Effects of antithrombin and gabexate mesilate on disseminated intravascular coagulation: a preliminary study
- PMID: 22204993
- DOI: 10.1016/j.ajem.2011.06.003
Effects of antithrombin and gabexate mesilate on disseminated intravascular coagulation: a preliminary study
Abstract
Purpose: We hypothesized that antithrombin is more effective for disseminated intravascular coagulation (DIC) than is gabexate mesilate, which is a protease inhibitor, suggested from the previous studies. Initially, we compared the effects of antithrombin and gabexate mesilate for treating infection-related DIC.

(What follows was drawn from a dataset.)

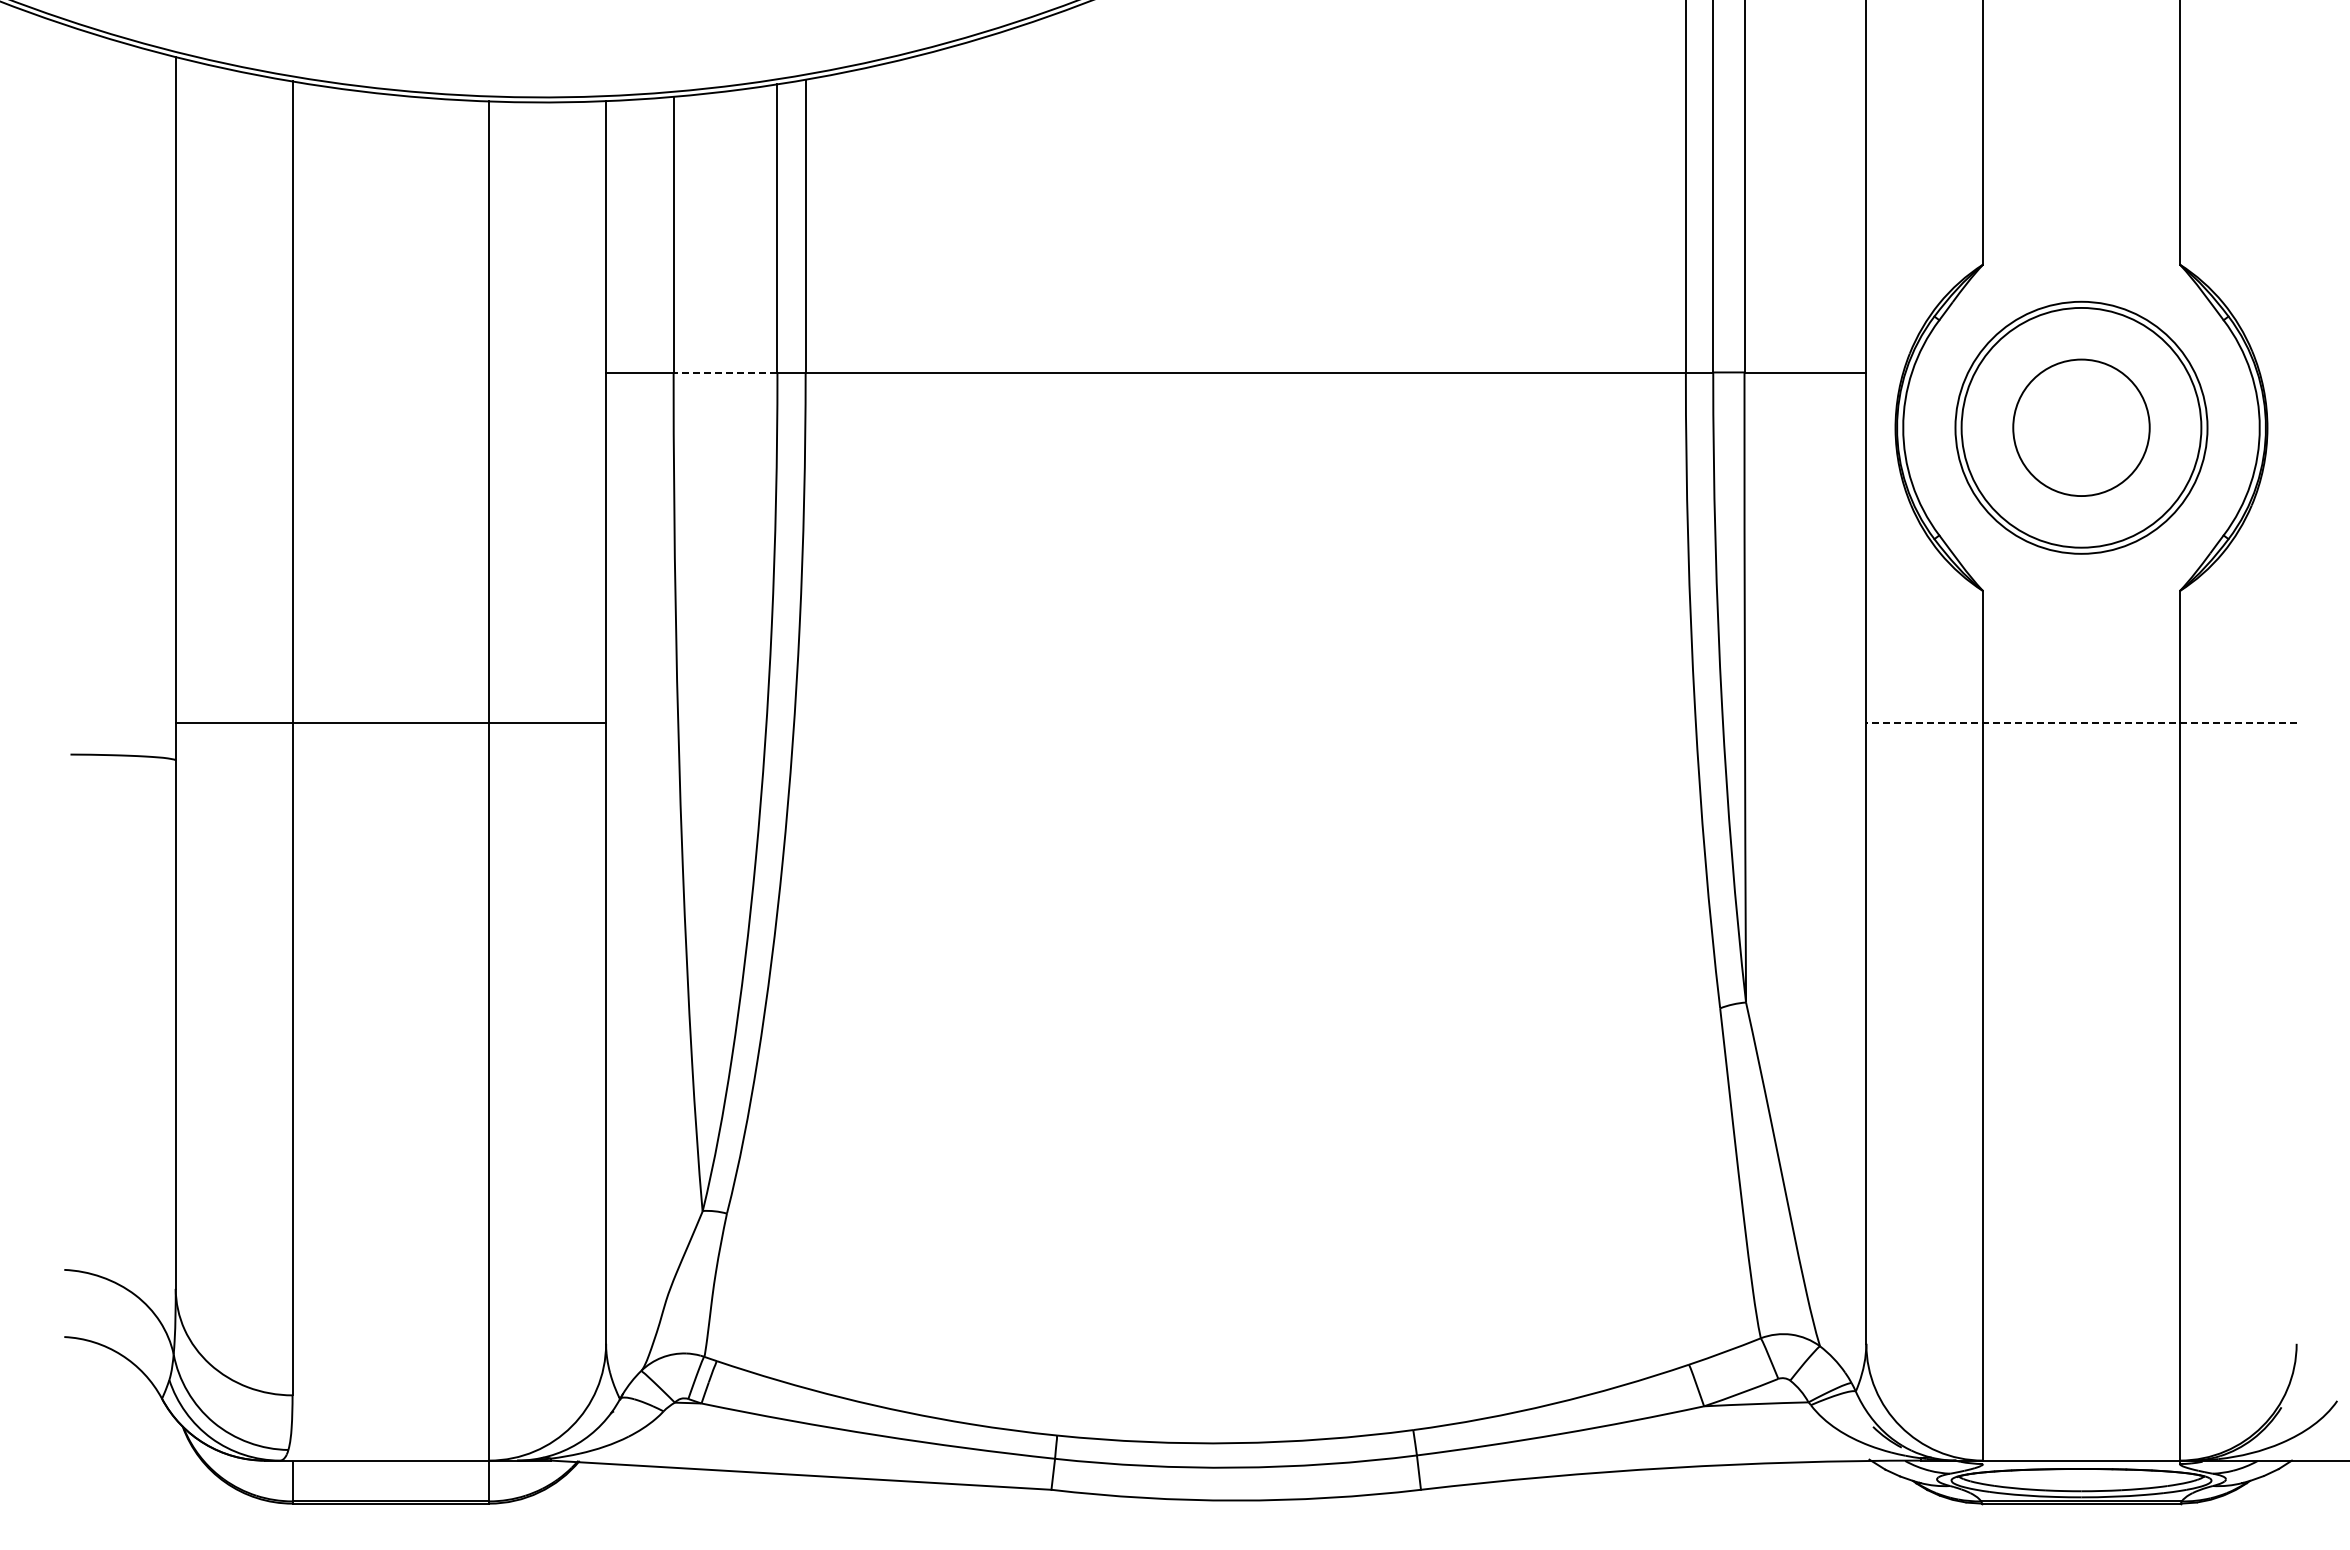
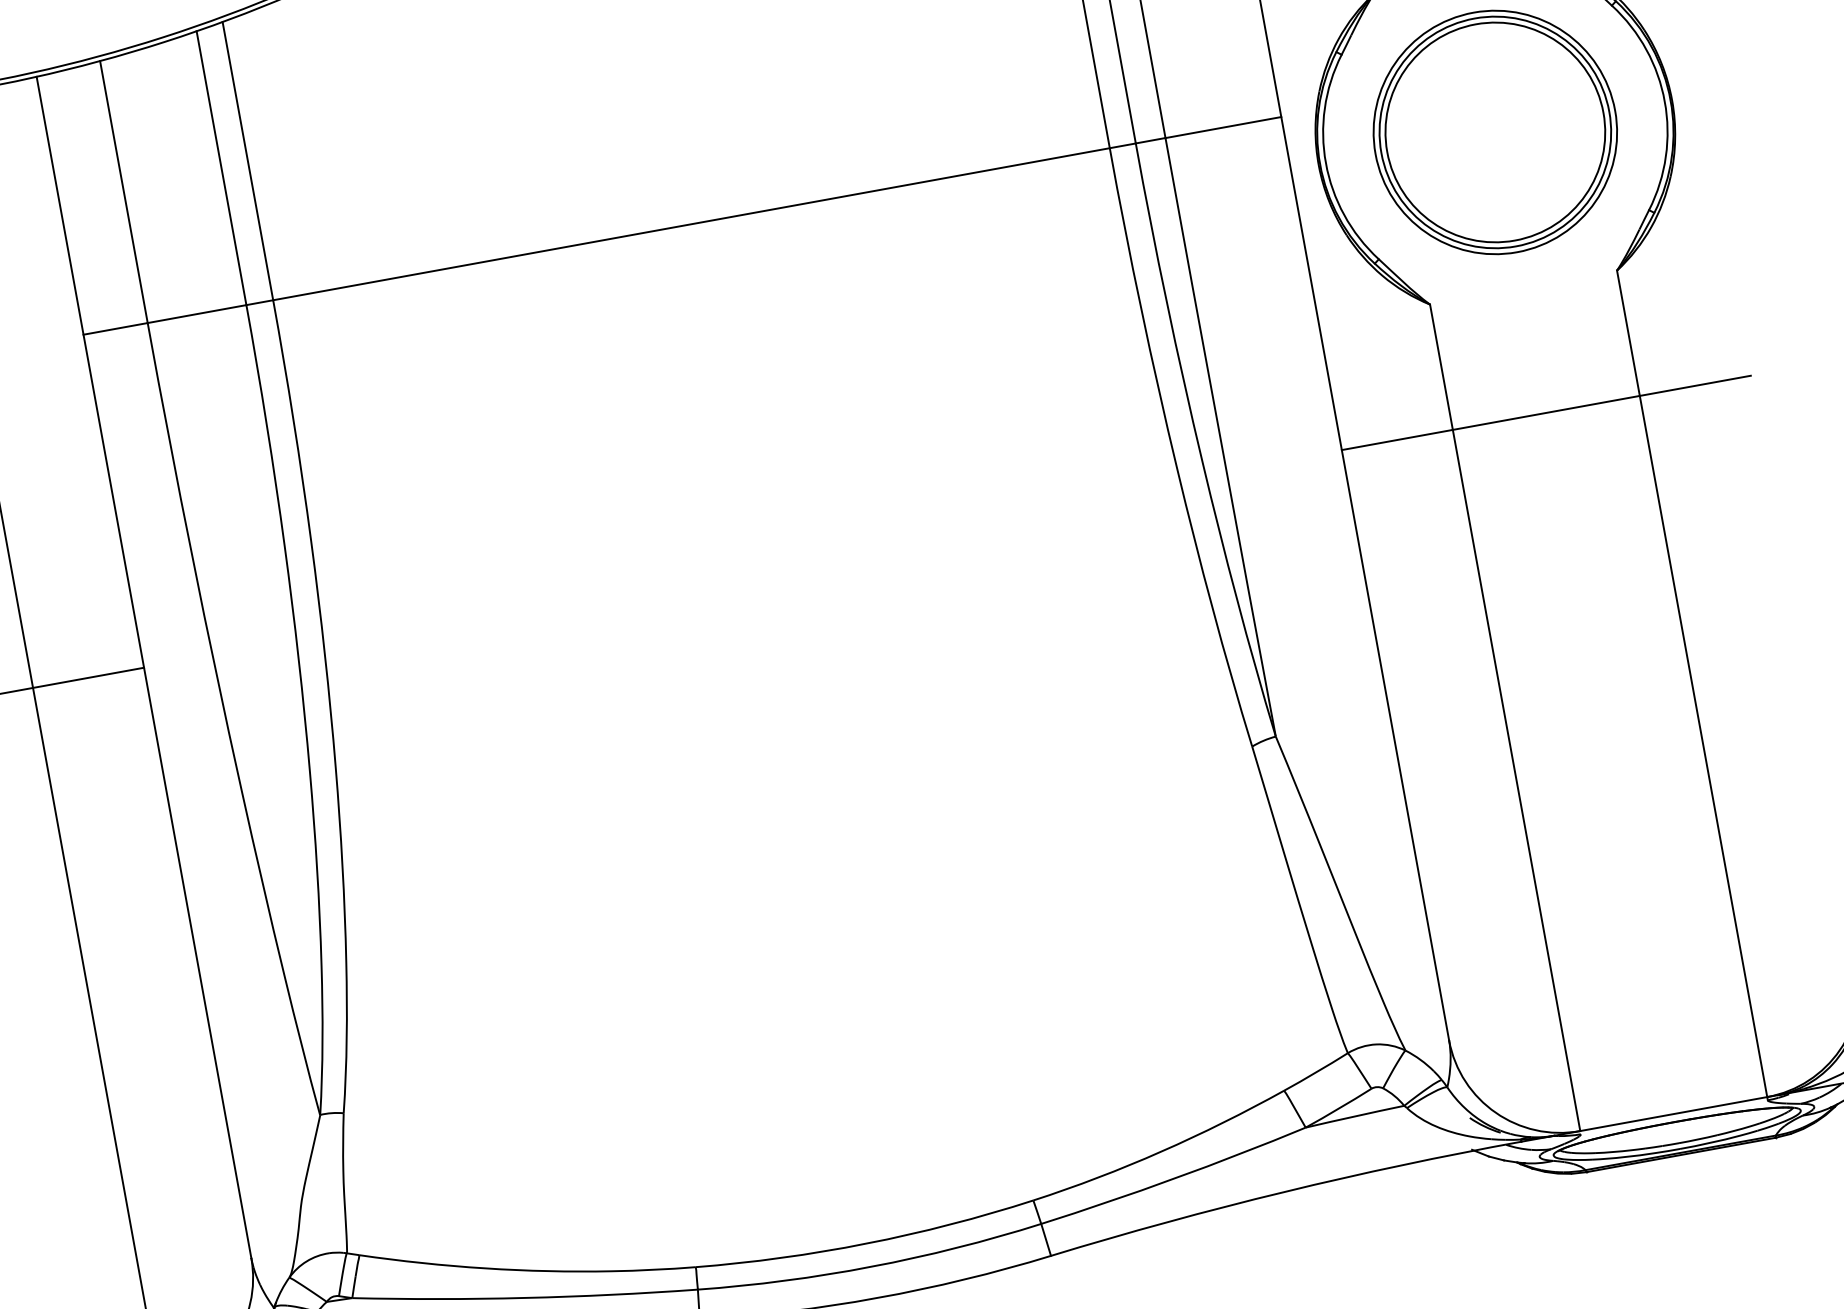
line: (725, 372) -> (197, 314), dashed -> solid
circle: (2081, 427) -> (1495, 132), size x1.67
line: (2081, 722) -> (1546, 412), dashed -> solid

Methods: Sixteen adult patients with a diagnosis of DIC with infection who were assessed with an acute DIC score 4 or higher at the admission to the intensive care unit were divided into antithrombin-treated and gabexate mesilate-treated groups. White blood cell counts, C-reactive protein, platelet counts, antithrombin, fibrin and fibrinogen degradation product, D-dimer, fibrinogen, thrombin antithrombin complex, plasmin plasminogen complex, prothrombin time, and activated partial thrombin time were measured on the day of admission and on days 1, 3, 5, and 7 thereafter. Mortality over 28 days was also compared.
Results: Platelet counts and antithrombin were significantly higher in the antithrombin group on day 7 and on days 5 and 7, respectively. Antithrombin increased to the normal level on day 1 in the antithrombin group but on day 7 in the gabexate mesilate group. C-reactive protein, fibrinogen degradation product, D-dimer, thrombin antithrombin complex, plasmin plasminogen complex, and prothrombin time were lower in the antithrombin group; but the differences were not significant. The 28-day mortality was 2 of 8 in the antithrombin group and 3 of 8 in the gabexate mesilate group, but they were not significantly different.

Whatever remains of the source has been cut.